The Irrationality of Punishing Israel by Withholding Aid

Oct. 31 2019

Recently several Democratic presidential candidates have raised the possibility of withholding American financial assistance to the Jewish state to induce it to make policy changes. Such a move, notes Michael Koplow, wouldn’t be unprecedented—both George H.W. Bush and Ronald Reagan did so. To Koplow, however, cutting aid would likely “create more problems than it solves”:

Conditioning aid to Israel is a mess from a policy perspective. If it is intended as a way of punishing Israeli behavior, then it downgrades a vitally important defense and intelligence relationship for the purposes of making a values statement.

If U.S. assistance to Israel were an issue existential to Israel’s survival, that would create a different calculus, but as valuable and important as $3.8 billion in annual security assistance is to Israel, the country would be able to live without it.

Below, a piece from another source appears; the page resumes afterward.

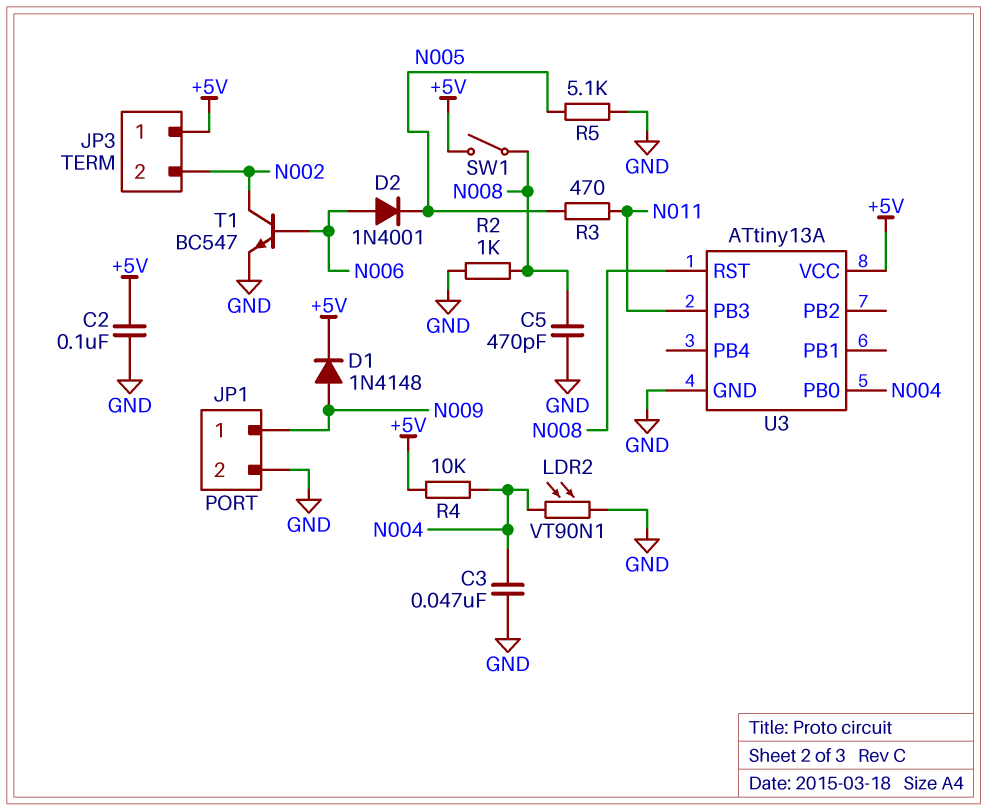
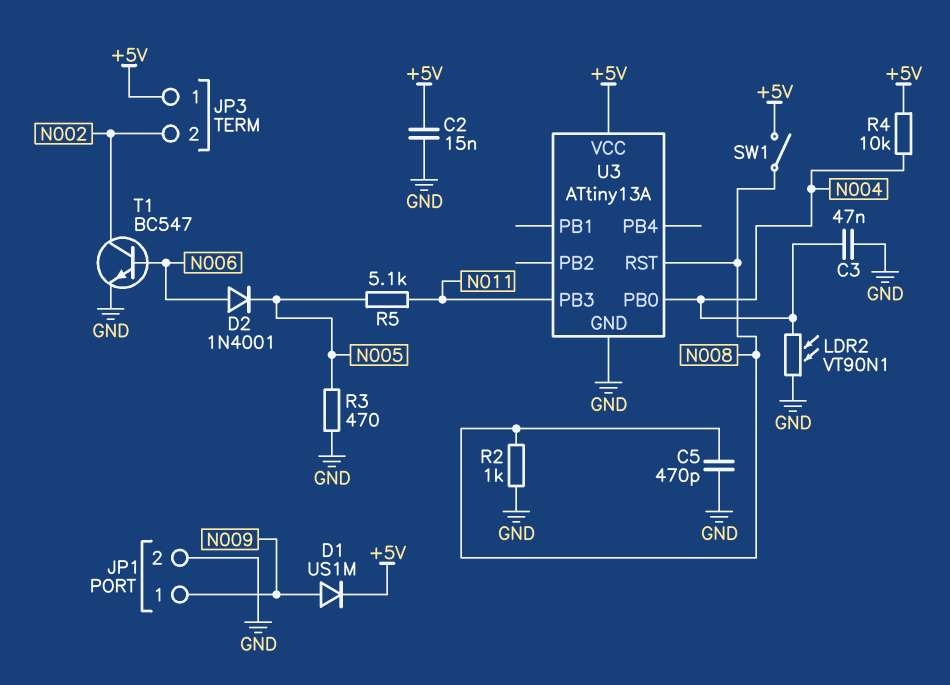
C2: 100nF (+5V, GND) -> 15nF (+5V, GND)
D1: diode 1N4148 (A N009, K +5V) -> diode US1M (A N009, K +5V)
R3: 470 (N005, N011) -> 470 (GND, N005)
R5: 5.1k (GND, N005) -> 5.1k (N005, N011)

Even if conditioning security assistance were to work in changing Israeli behavior in the West Bank, it would still bring a potential unintended outcome of greater casualties on both the Israeli and Palestinian sides. If withholding security assistance means less money for Iron Dome batteries, for instance, it makes larger numbers of Israeli civilian casualties a certainty when rockets are shot from Gaza, which in turn makes an Israeli ground invasion and exponentially higher Palestinian casualties just as certain. . . . While such an outcome is not the aim of those who advocate conditioning aid, it may come about nonetheless.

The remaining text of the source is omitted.